Going back to our example (which is, in fact, an actual conversation that occurred in the office while I was gearing up to write this), let's talk about how to do it wrong. Obviously the first way, with no tags at all, is confusing. But what about something like this?

"Say something witty," she announced.
There was a long pause.
"That wasn't witty," informed the woman in the next cubicle.
"What's it for," he retorted, "your article?"
"Maybe," she prevaricated.
"Why are you writing our dialogue? Oh! Because you're doing dialogue tags," he presumed.
"Yup." She kept typing.
"You're a jerk," he interjected.
"No, I'm researching," she decreed.
"You're not researching, you're chatting!" shrilled the woman in the next cube.
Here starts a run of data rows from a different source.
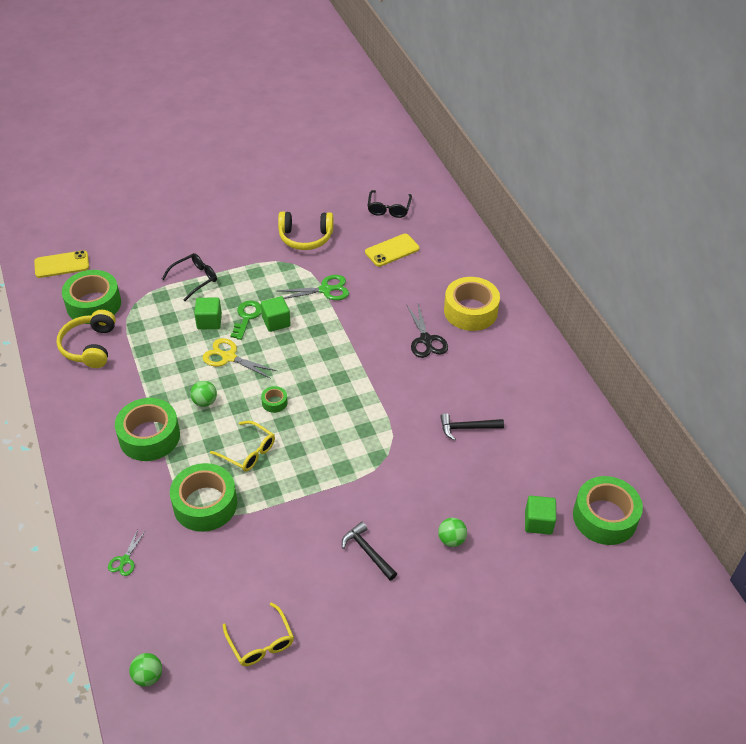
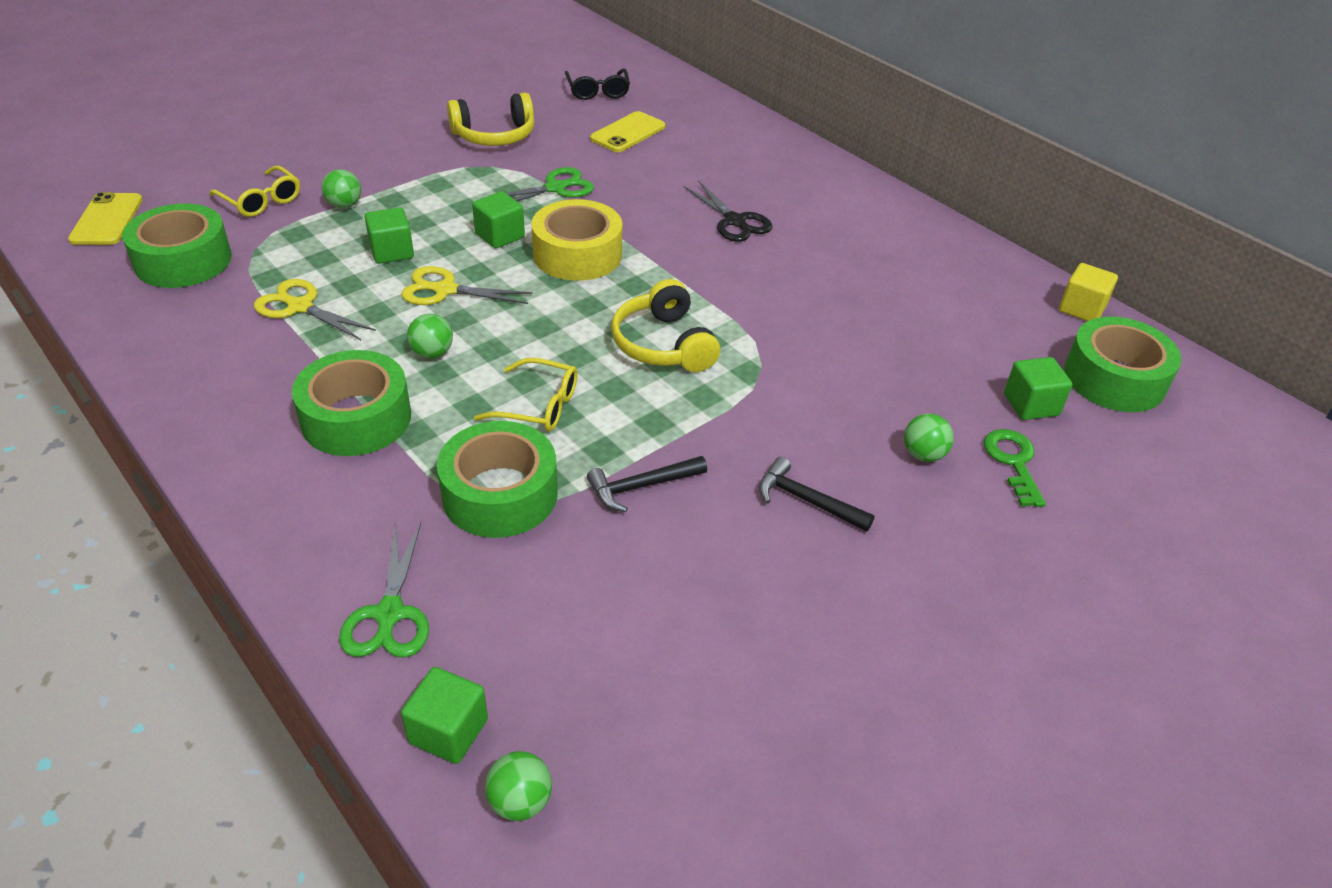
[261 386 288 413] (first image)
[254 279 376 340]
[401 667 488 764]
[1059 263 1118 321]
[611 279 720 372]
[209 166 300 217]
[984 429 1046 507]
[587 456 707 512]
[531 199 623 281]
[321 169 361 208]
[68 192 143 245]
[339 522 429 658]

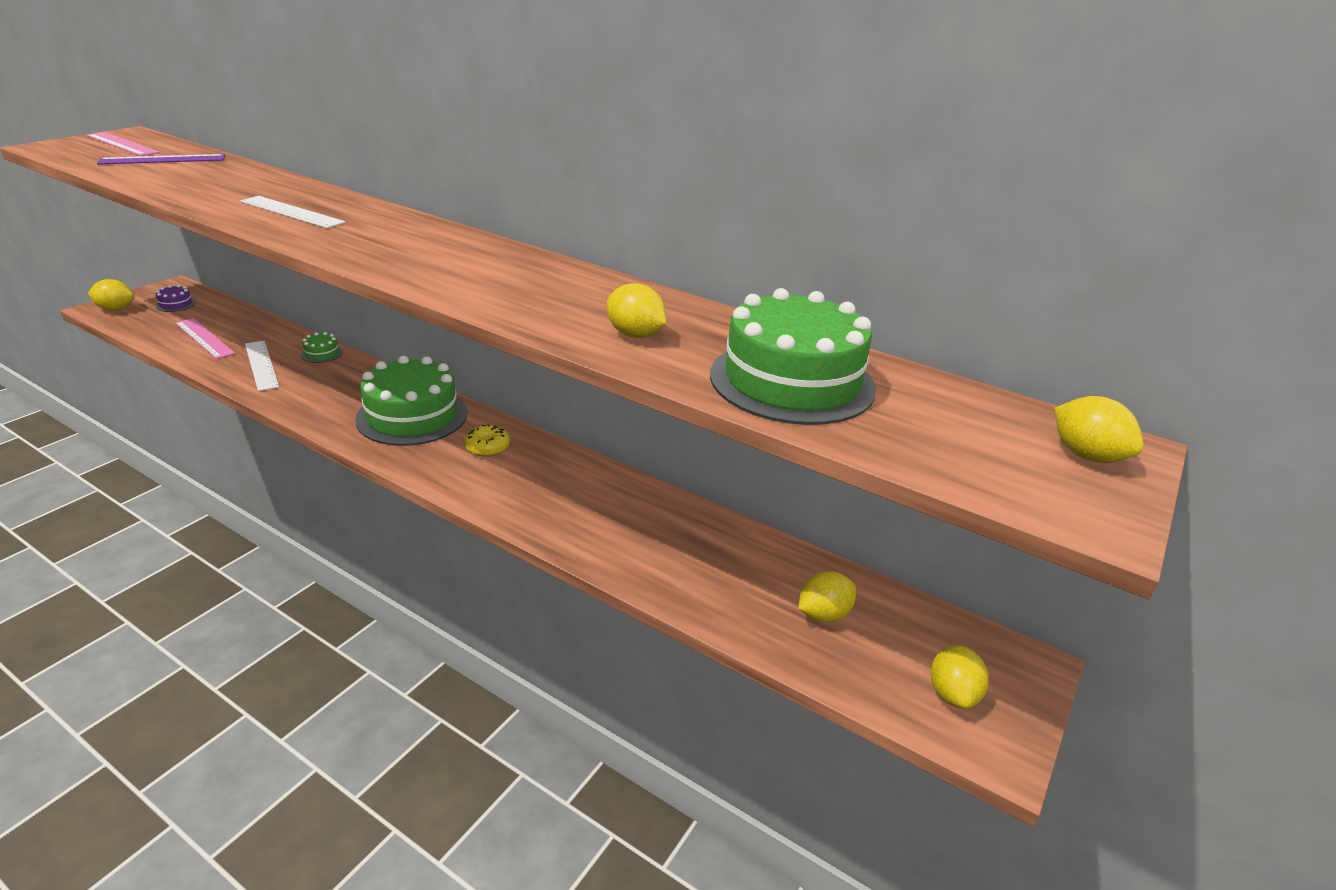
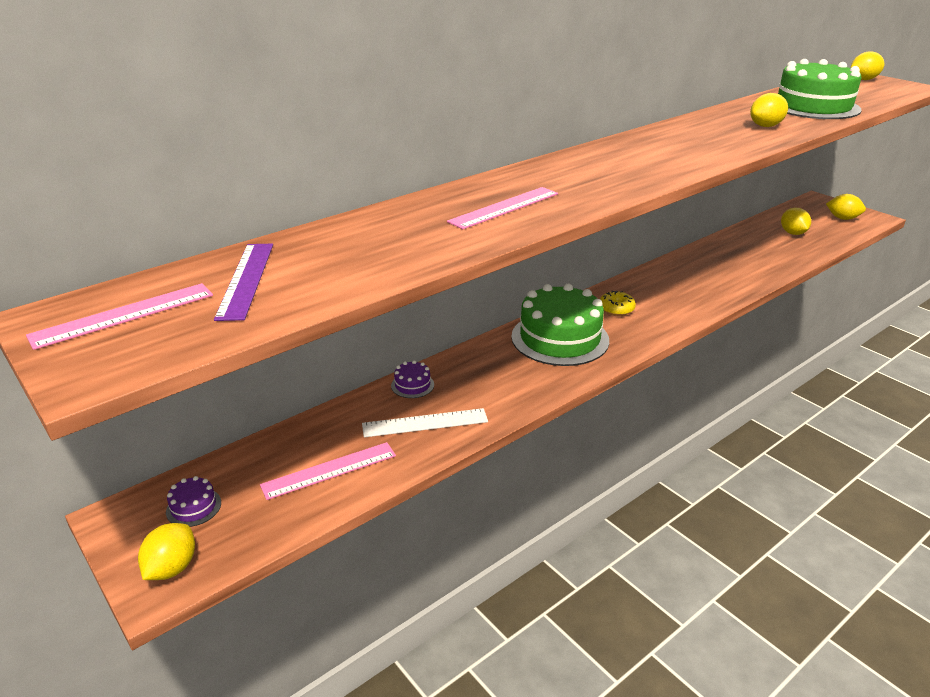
[447 187 558 229]
[391 360 434 398]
In that example, it's still clear who's saying what, but it's much more awkward to read. We have announced, informed, retorted, prevaricated, presumed, interjected, decreed and shrilled. They’re all good, but used in a row the way they are here, they interrupt the flow of the conversation and fail to add anything—other than, maybe, the sense that the author really, really likes her thesaurus.

The other weird thing about the conversation above is that at no point did I use the word “said”. But, you're saying, said is boring! Said is repetitive! Said is a meaningless filler word that doesn't add anything to the conversation—at least not unless you add adjectives to it.

To all of that, I say this: Said is one of those magical words that most readers will never even notice. With rare exceptions, authors want to be invisible to their readers. You want your reader to be wondering what your characters will do next, not wondering what clever writing technique or phrase you'll use next. The problem, then, is that the dialogue belongs to your characters, but the dialogue tags belong to you. Said—no adjectives needed—is easy. It’s unobtrusive. Said is simply assigning words to someone, and most readers will barely notice that it's being used. The more complicated your dialogue tags are, though, the more you are showing in your book—and if people are paying attention to you, they're paying that much less attention to your characters or your plot.

So let's say, then, that you agree said is largely invisible, that said is unobtrusive, that said is useful. In the last paragraph I said that said was easy, and for the most part, I believe that's true—it's an easy way to convey who's saying what without getting caught up in seventeen ways to say said. But I lied a little bit, because said is hard, too. Like I said, it's just assigning words to someone; it doesn't assign an emotional value to the words. Using said means that your dialogue has to be strong enough to stand on its own. The reader will need to be able to look at the character's dialogue and body language and understand that the character is angry or sad or delighted—and they'll need to understand without being told that she was exclaiming gleefully.
"Creative" dialogue tags are often an excuse for the author to tell rather than show. What the character is saying no longer matters as much as how the author tells us that they're saying it.

Let your dialogue speak for itself.

8 comments:

Ciar Cullen said...

Love this post, and mostly the reminder that the more complex your tags, the more you (the author) shows through. Very helpful, well put. Thanks!

Angelia Sparrow said...

The Fear of Said is often instilled by bored English teachers.

I have a friend who suffers from it. The problem is, he rarely knows what the other tags he uses mean.

Anonymous said...

This is one of the most concise explanations of how to use tight dialoge that I have ever read. Thanks so much for this post.

BernardL said...

Great post! A reader seldom even notices said, except when it's missing, and the reader has to search for the speaker's identity.

booklady said...

Then there's the brief description of action, as in "Yup." She kept typing. That gets the point across as well, and also gives us clues to how she said the "Yup".

EJ McKenna said...

I've only recently found your blog, and I am loving it.

Great post.

Shayla Kersten said...

If possible, I like to use action tags instead of dialogue tags. The conversation mixed with the characters actions keep the reader straight and give a better picture of the story.

Christine said...

My writing partner and I were discussing dialogue attribution the other day and I'm sending this to him now. Great post!